Mémoire au-delà de l’adolescence.

 

Les Accords d’Évian datés de 1952 et célébrés politiquement hier, samedi en France, m’ont ramené en tête un incident lointain survenu pendant ma scolarité.

 

C’était dans la classe terminale de l’École Voltaire, classe qui nous présentait au Certificat d’Études Primaires.

 

- Le C.E.P. ? s’exclamait mon père. Tu vas voir qu’ils vont te le supprimer. Tous les gamins le réussissent, les notes sont magouillées puisqu’il faut ensuite réussir un C.A.P. pour être capable de mettre au carré une plaque de ferraille.

 

Pour moi encore en culotte courte, j'allais recevoir mon premier costume en pantalons longs offert pour ma communion solennelle. La classe du C.E.P. était dirigée par Monsieur Martin c.a.d. le Père Martin. Je l’aimais bien le Père Martin. Il répondait à deux emplois : directeur de l’école et instituteur donc il logeait sur place, n’ayant que la cour de récréation à traverser pour venir nous triturer la cervelle avec des histoires de baignoires percées qu’il fallait remplir à coups d’arrosoir qui ne contenait de l’eau qu’aux trois quarts de la moitié de sa contenance. N’était ce pas de la maltraitance d’enfant, ça ?

 

Un matin, je ne sais plus quel jour, le Père Martin nous informa de nos colonies, principalement celles de l’Afrique du Nord. « Nous avons conquis en 1830 l’Algérie alors dépendante de la Turquie et … Rassois toi ! Rassois toi !

 

Un des écoliers venait subitement de se dresser, criant d’une voix agressive quelque chose comme : C’est pas vrai ! Nous étions libres !

 

- Rassois toi Oudina !

 

Mais Oudina n’obéissait pas, continuant en nous provoquant : « Tous ceux qui sont là je les prends un à un et je leur casse la gueule ! ».

 

C’en était trop pour plusieurs d’entre nous et nous nous levâmes à notre tour. « Rasseyez vous tous ! Qu’est ce que ça veut dire tout ça ? » cria le Père Martin qui me parut quelque peu craindre d’être dépassé par tous ses élèves échauffés comme pour boxer.

 

OUDINA ne fit qu’un bref séjour à l’École Voltaire.

 

Larmes de cristal.jpg

 

Il m’arrivait aux heures de sortir de l’école de rentrer à mon domicile en compagnie d’Oudina. A pied bien sûr.

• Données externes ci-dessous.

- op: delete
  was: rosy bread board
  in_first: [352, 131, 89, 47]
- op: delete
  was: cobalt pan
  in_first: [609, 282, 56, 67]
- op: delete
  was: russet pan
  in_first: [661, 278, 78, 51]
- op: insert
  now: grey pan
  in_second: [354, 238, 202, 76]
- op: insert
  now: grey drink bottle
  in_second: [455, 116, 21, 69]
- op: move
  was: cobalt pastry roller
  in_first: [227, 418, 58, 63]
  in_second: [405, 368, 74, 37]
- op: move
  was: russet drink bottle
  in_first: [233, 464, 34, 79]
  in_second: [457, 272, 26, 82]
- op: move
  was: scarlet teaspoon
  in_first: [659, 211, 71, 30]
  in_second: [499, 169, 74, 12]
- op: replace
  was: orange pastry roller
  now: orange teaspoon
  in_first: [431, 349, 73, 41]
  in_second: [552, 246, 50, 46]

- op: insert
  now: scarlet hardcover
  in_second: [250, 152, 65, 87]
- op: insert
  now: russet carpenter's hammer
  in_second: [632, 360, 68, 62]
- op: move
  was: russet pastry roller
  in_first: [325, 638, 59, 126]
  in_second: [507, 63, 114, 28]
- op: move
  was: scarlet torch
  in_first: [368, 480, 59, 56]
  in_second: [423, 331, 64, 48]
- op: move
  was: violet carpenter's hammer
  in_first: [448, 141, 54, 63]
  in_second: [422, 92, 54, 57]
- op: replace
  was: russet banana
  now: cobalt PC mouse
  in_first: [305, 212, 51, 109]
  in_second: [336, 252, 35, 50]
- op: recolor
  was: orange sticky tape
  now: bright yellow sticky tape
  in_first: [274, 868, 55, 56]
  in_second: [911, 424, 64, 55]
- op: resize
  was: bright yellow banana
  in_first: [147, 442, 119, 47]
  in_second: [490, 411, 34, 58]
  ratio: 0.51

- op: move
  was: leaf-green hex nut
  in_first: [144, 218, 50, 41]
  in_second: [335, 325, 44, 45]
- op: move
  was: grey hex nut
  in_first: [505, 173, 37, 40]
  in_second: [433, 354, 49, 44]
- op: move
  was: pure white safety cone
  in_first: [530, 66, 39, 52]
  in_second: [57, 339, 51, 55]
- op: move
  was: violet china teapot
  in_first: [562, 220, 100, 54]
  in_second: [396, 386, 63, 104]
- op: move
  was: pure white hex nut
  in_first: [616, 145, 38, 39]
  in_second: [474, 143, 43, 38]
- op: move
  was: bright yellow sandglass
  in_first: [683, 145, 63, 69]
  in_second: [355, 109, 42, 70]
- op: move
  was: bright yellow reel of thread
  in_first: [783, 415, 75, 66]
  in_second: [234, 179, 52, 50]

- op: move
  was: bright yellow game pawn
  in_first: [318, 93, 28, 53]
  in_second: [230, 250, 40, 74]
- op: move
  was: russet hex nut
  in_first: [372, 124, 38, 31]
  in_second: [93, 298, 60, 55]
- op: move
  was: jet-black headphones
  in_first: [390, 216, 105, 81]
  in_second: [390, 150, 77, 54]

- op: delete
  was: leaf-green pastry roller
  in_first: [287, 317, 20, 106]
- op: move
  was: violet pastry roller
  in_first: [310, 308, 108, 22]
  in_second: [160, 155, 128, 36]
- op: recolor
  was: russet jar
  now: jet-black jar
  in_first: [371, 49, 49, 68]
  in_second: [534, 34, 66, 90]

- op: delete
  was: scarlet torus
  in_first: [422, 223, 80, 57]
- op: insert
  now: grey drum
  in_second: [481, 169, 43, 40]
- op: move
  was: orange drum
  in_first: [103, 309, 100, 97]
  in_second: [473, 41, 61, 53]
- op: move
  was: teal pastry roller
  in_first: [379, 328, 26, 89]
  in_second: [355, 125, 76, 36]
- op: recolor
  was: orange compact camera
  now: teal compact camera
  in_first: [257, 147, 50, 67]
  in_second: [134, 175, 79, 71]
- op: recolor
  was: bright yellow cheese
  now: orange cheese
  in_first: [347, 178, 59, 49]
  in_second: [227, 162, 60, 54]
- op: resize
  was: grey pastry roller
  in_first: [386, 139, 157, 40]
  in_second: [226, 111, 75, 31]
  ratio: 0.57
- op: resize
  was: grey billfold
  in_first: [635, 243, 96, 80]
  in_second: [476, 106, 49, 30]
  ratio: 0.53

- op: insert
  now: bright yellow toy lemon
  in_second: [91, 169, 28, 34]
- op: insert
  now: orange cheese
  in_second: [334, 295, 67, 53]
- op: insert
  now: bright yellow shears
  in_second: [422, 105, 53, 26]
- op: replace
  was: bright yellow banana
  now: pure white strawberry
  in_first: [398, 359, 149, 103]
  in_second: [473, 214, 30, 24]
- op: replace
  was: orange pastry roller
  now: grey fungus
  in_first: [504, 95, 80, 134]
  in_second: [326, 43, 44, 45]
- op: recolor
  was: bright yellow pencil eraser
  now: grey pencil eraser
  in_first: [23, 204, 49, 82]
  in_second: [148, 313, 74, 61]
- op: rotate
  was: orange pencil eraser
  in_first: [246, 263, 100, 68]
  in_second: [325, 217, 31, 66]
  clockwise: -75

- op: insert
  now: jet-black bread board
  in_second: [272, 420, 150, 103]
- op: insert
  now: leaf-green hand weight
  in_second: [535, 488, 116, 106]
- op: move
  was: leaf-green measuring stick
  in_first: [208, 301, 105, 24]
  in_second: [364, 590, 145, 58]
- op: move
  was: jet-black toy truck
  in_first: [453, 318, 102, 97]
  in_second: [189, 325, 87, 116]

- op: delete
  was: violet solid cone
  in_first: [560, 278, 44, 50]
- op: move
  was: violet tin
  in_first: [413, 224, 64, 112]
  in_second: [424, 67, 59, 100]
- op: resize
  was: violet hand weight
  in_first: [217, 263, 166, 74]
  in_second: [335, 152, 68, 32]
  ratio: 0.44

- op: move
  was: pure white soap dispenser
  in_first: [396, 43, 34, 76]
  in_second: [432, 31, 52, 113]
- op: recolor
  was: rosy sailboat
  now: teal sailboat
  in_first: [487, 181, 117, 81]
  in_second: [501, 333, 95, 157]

J’habitais rue Miscailloux et jusqu’à cette rue mon chemin était le même que celui emprunté par le jeune magrébin, lequel continuait par la rue Rodin pour se rendre dans le camp construit de baraquements implantés sur l’un des côtés du terrain d’aviation de Villard, ancien champ de courses de chevaux. Contrairement à ce que j’eus parfois à lire ce camp n’était pas réservé par politique discriminatoire aux seuls arabes ou kabyles : des copains européens y vivaient aussi en famille.

 

Quelques années plus tard j’avais perdu de vue Oudina. Je ne pensais même plus à lui. Toutefois je le revis de façon inattendue aux abords de l’étang de Sault. Nous pouvions alors nous y baigner et pédaler dans un pédalo. Oudina et moi nous nous adressâmes un signe de tête et n'échangeâmes que quelques maigres paroles. Le courant ne passait plus. L'écolier était devenu un superbe jeune homme dans son étroit maillot de bain dont le triangle bleu clair semblait découpé dans un morceau de ciel. Poète que je suis.

 

Encore plus tard, alors que je revenais d’une semaine passée à Bourges, ma mère me posa une question : « Dis donc, toi, t’as bien connu un Oudina à l’école ? … Il vient d’être tué par la police. Il appartenait au FLN. »

 

Je garde quelques autres souvenirs mais aucun directement relatif aux conflits armés entre la France et certaines organisations pas forcément étrangères mais devenues ennemies de mon pays.